There are already lots of different analytical blueprints available. And there will be more as people attend more and more closely to the recent history of molecular biology or genetic engineering. I think it's unfortunate when people say that there is just one true story of science. For one thing, there are many different sciences, and historians will tell different stories corresponding to different things.
Can you give an example of an alternative blueprint?
I'll give you one not more recent than Kuhn. The Hungarian philosopher of science, Imre Lakatos, a follower of Popper, has this very powerful notion of a research program. He was strongly opposed to Kuhn because he thought Kuhn had made everything much too psychological. He had wonderful phrases like "according to Kuhn, science is just mob psychology." Okay, one doesn't have to take all of Lakatos's rants seriously. But I think that his picture of what he called a research program to which he gave a substantial structure is one of quite a few valuable ways of approaching development of a science.

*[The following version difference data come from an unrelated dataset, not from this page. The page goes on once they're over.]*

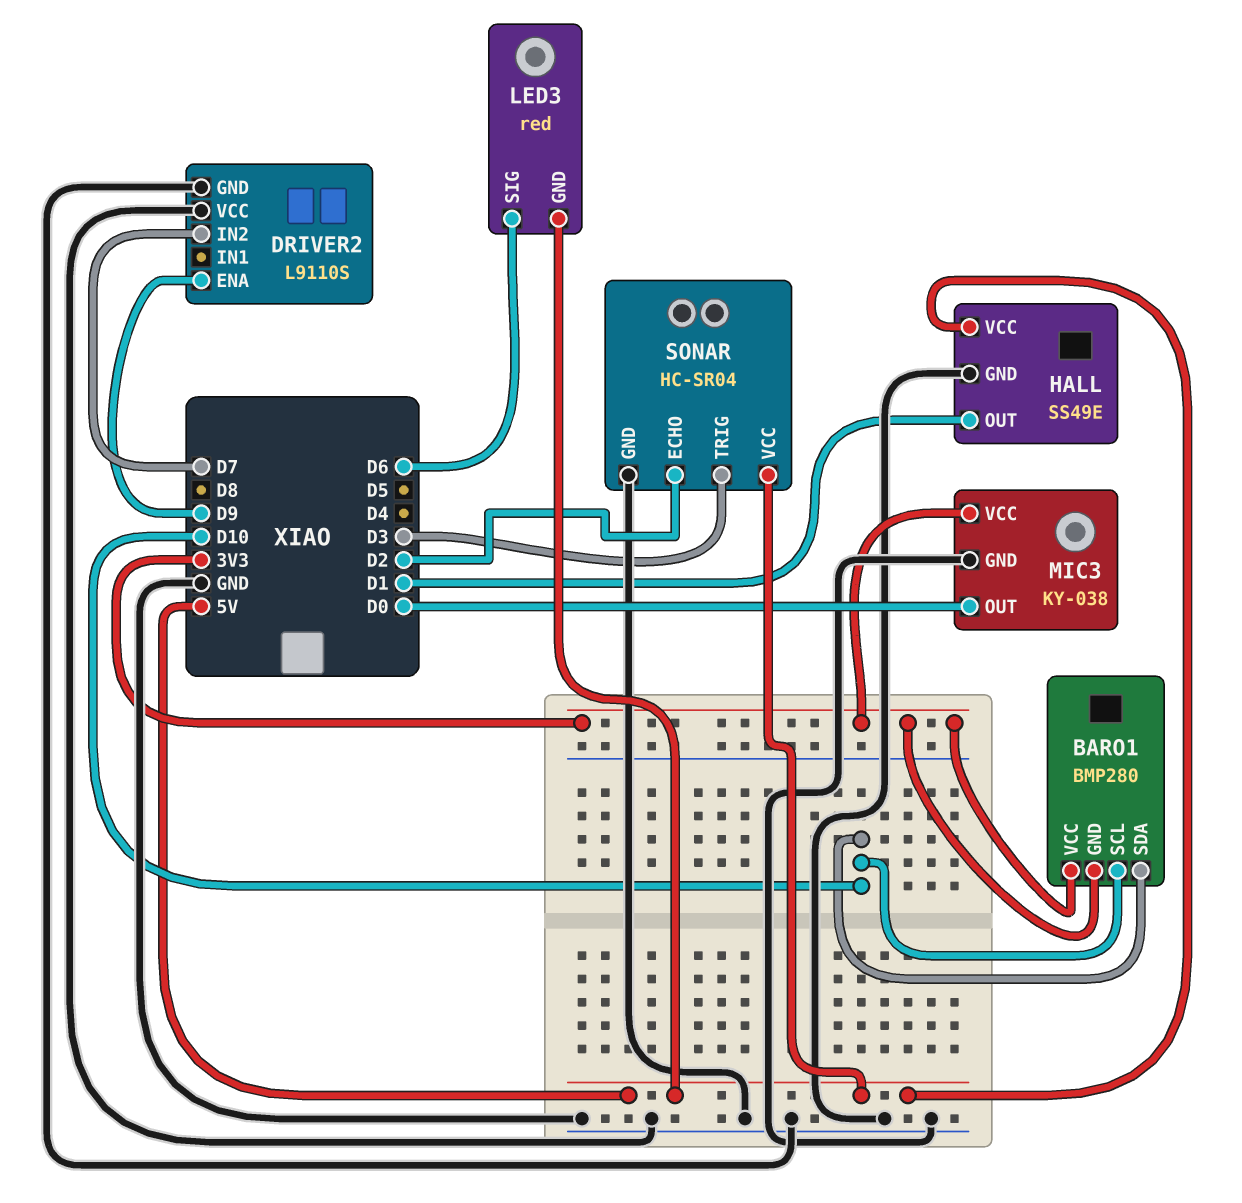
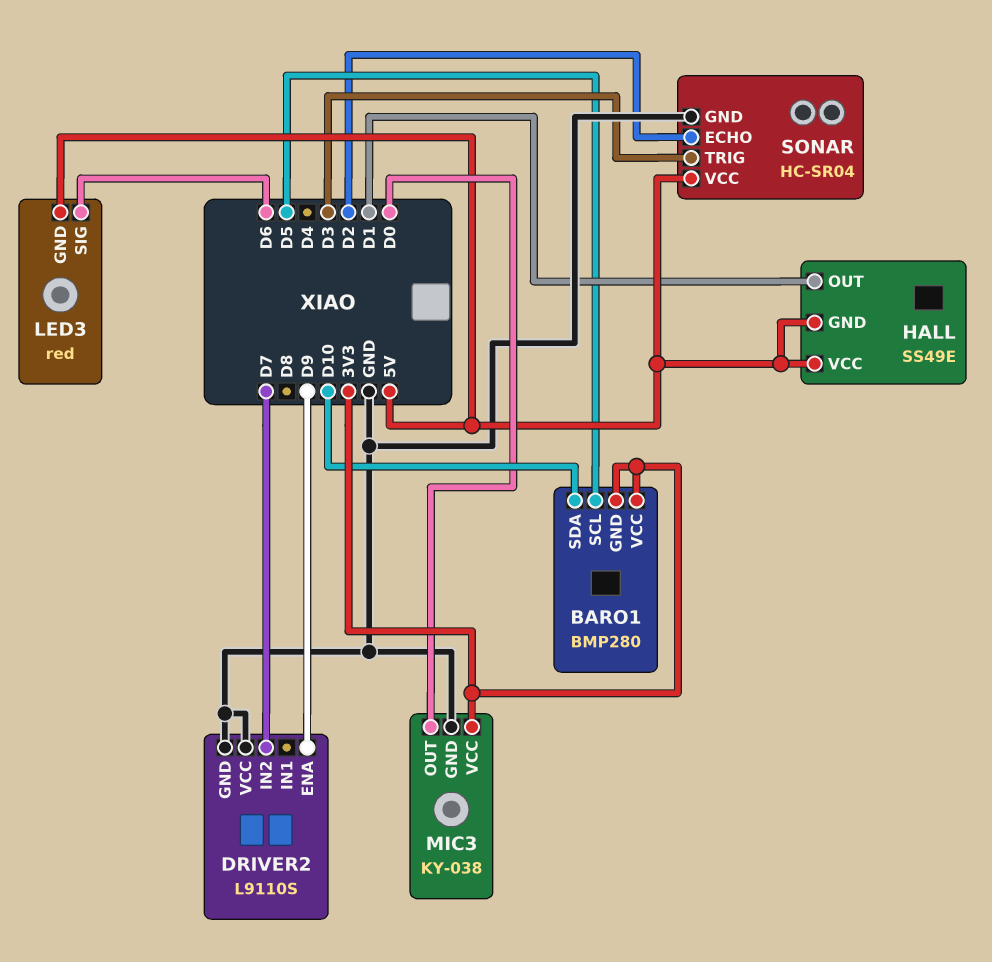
BARO1 pin SCL: D10 -> D5
HALL pin GND: GND -> 5V

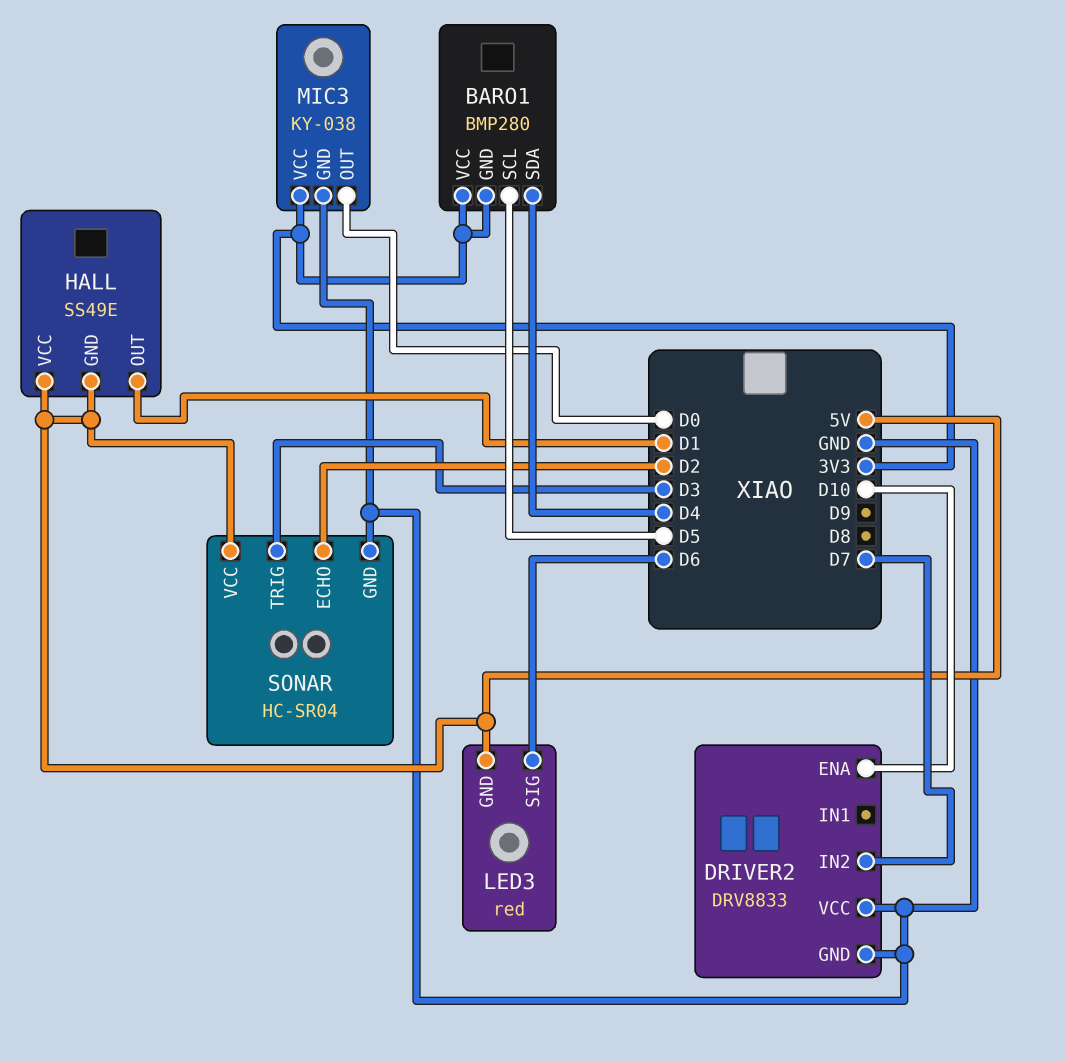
BARO1 pin SDA: D10 -> D4
DRIVER2: L9110S -> DRV8833
DRIVER2 pin ENA: D9 -> D10

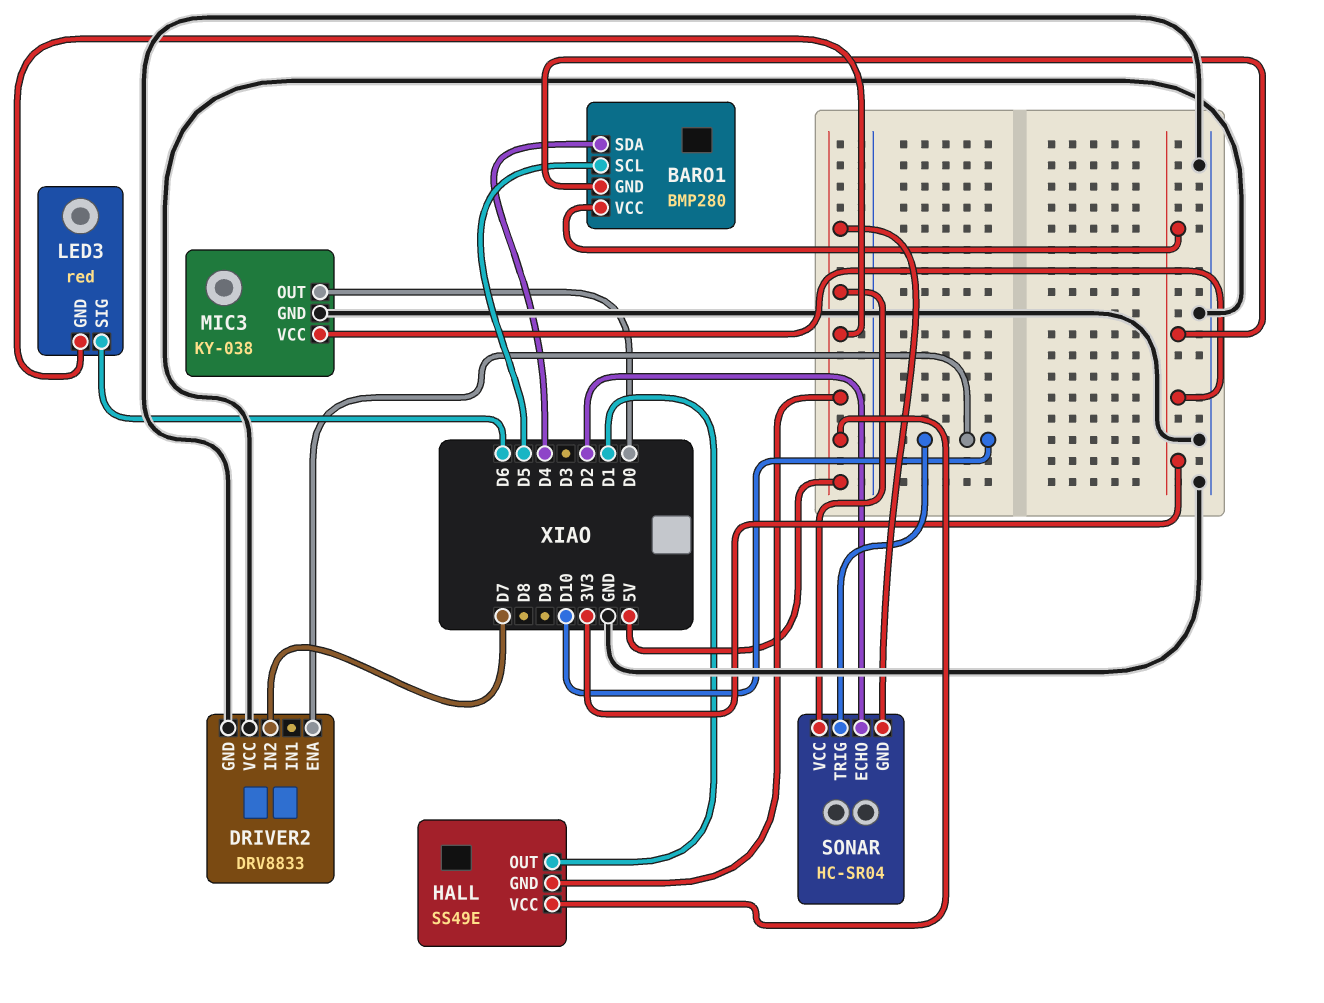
SONAR pin GND: GND -> 5V
SONAR pin TRIG: D3 -> D10

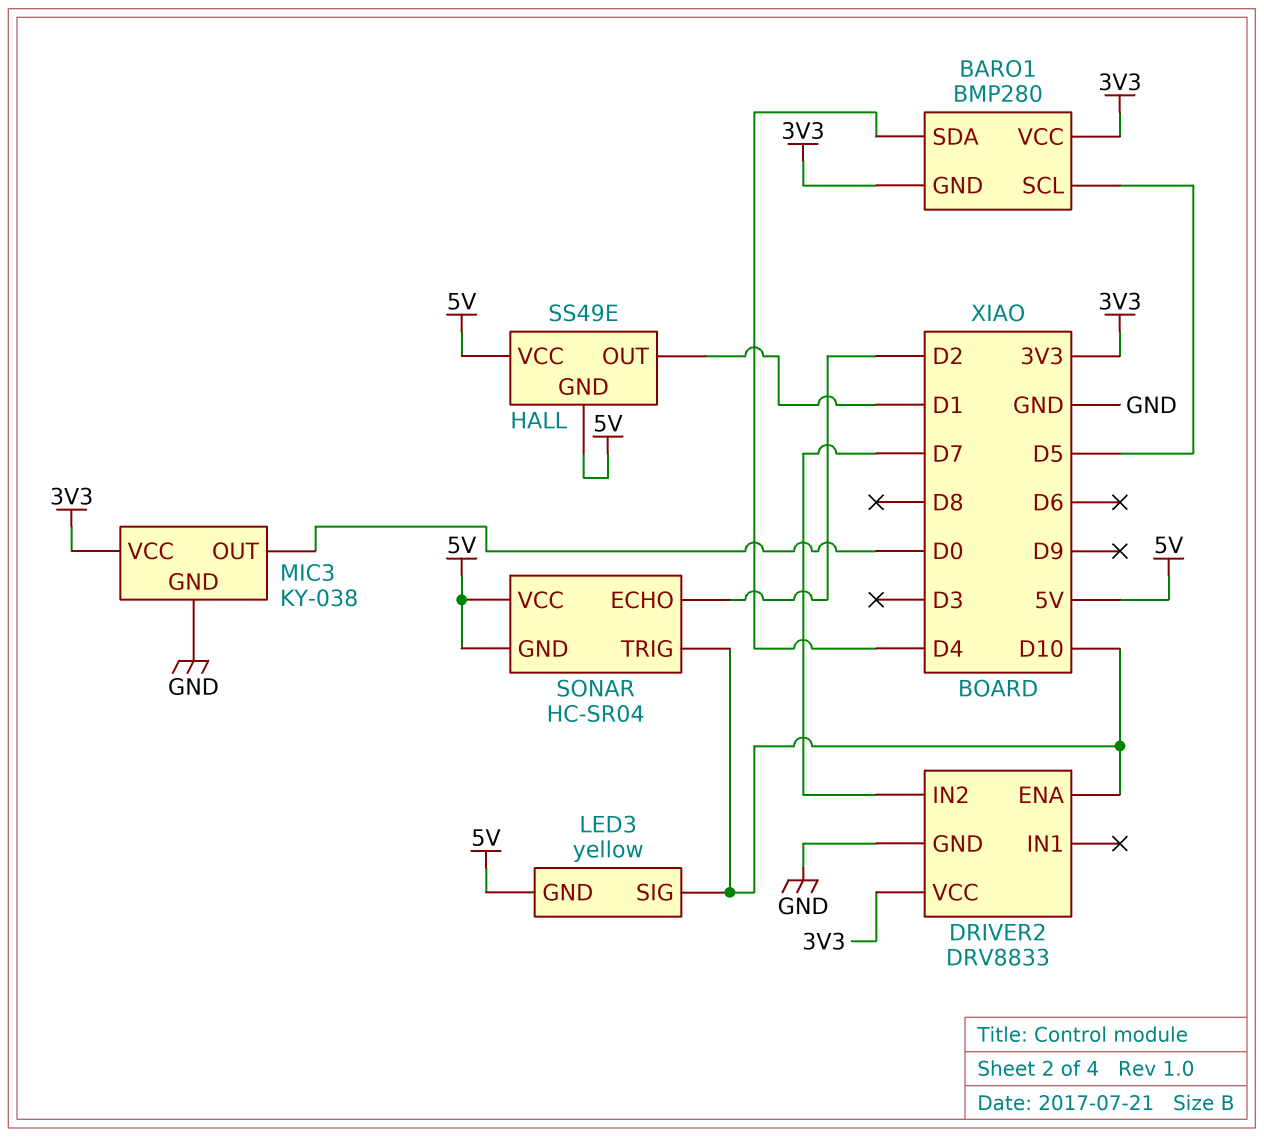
DRIVER2 pin VCC: GND -> 3V3
LED3: red -> yellow
LED3 pin SIG: D6 -> D10

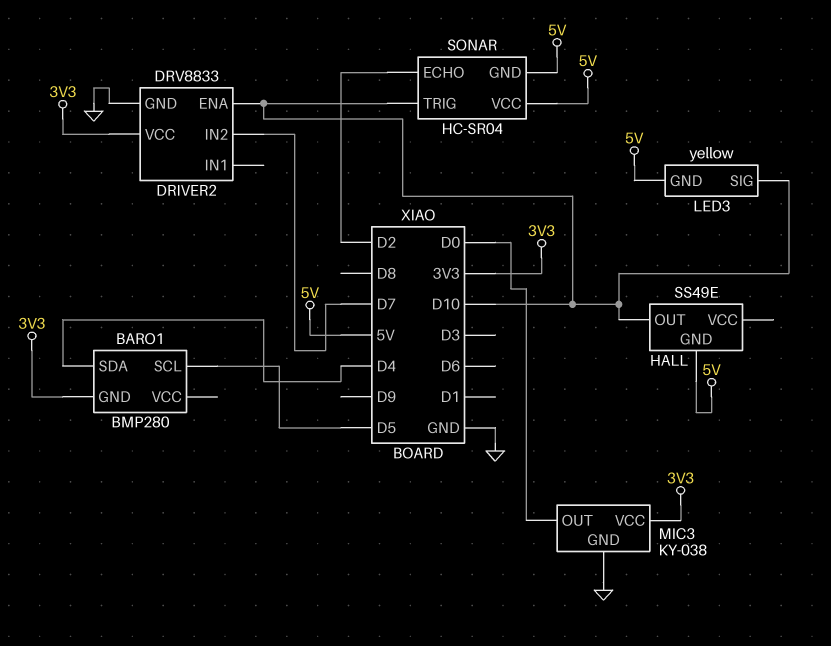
BARO1 pin VCC: 3V3 -> none
HALL pin OUT: D1 -> D10
HALL pin VCC: 5V -> none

Can you explain what a research program is and how it might pertain to the life sciences?
Lakatos's notion of a research program is that all theories have lots of and lots of little anomalies. They wallow in a "sea of anomalies"—he was very good at making up these little aphorisms. However, a research program has a hard core of beliefs which are never challenged, and then there's a whole bunch of auxiliary beliefs which can be modified. What distinguishes what he called a progressive research program from a degenerative research program—two highly loaded expressions with a lot of Hegel and Marx behind them—is the way in which they deal with anomalies.
Lakatos thought the progressive ones explain the anomalies and enable one to broaden the scope of research whereas a degenerating research program develops a kind of protective belt in order to exclude anomalies in an ad hoc way. I think one can say that the whole history of molecular biology since 1962, when the first ream of Nobel Prizes came out, has been in Lakatos's terms an extraordinarily progressive research program.
So, for example, epigenetics, changes in gene activation without altering DNA, might be an example of an anomaly that modifies the overall picture while leaving the hard-core "research program" intact. It makes the overall picture more complex…
…more complex and, in the end, more interesting.
Molecular biology has routinely taken problematic things under its wing without altering core ideas. Indeed, the very expression often used of the "central dogma" of recombinant DNA is a good example of a hard core of a research program.
Fifty years on, there have been distortions, misappropriations and distractions related to Kuhn's work. Can you speak to that?
I don't know why the notion of a paradigm took off, why a totally obscure word became common usage within a few years—and not only in English: If you do a Google n-gram on "paradigm" in German or French or Italian, you find the same leap into common usage, which wasn't there before.
Some people have been upset about Kuhn's idea that science, like Darwinian natural selection, has no overarching goal.
Many people find it very disturbing. I don't. Of course many people have always found it very disturbing that Darwinian evolution seems to have no goal. Remember that Kuhn wasn't against progress; he just thought that progress wasn't "to" something. It was progress away from what didn't work very well, but that there isn't any kind of permanent goal.
What about the association of his ideas with scientific relativism? He spent part of his career trying to refute that.
Well, he wasn't a relativist. There's a long and complicated story of the rise of a desire for scientific relativism. Part of it may well be simply sort of rage against reason, the fear of the sciences and a kind of total dislike of the arrogance of a great many scientists who say we're finding out the truth about everything—and here [with Kuhn] there was a way to undermine that arrogance.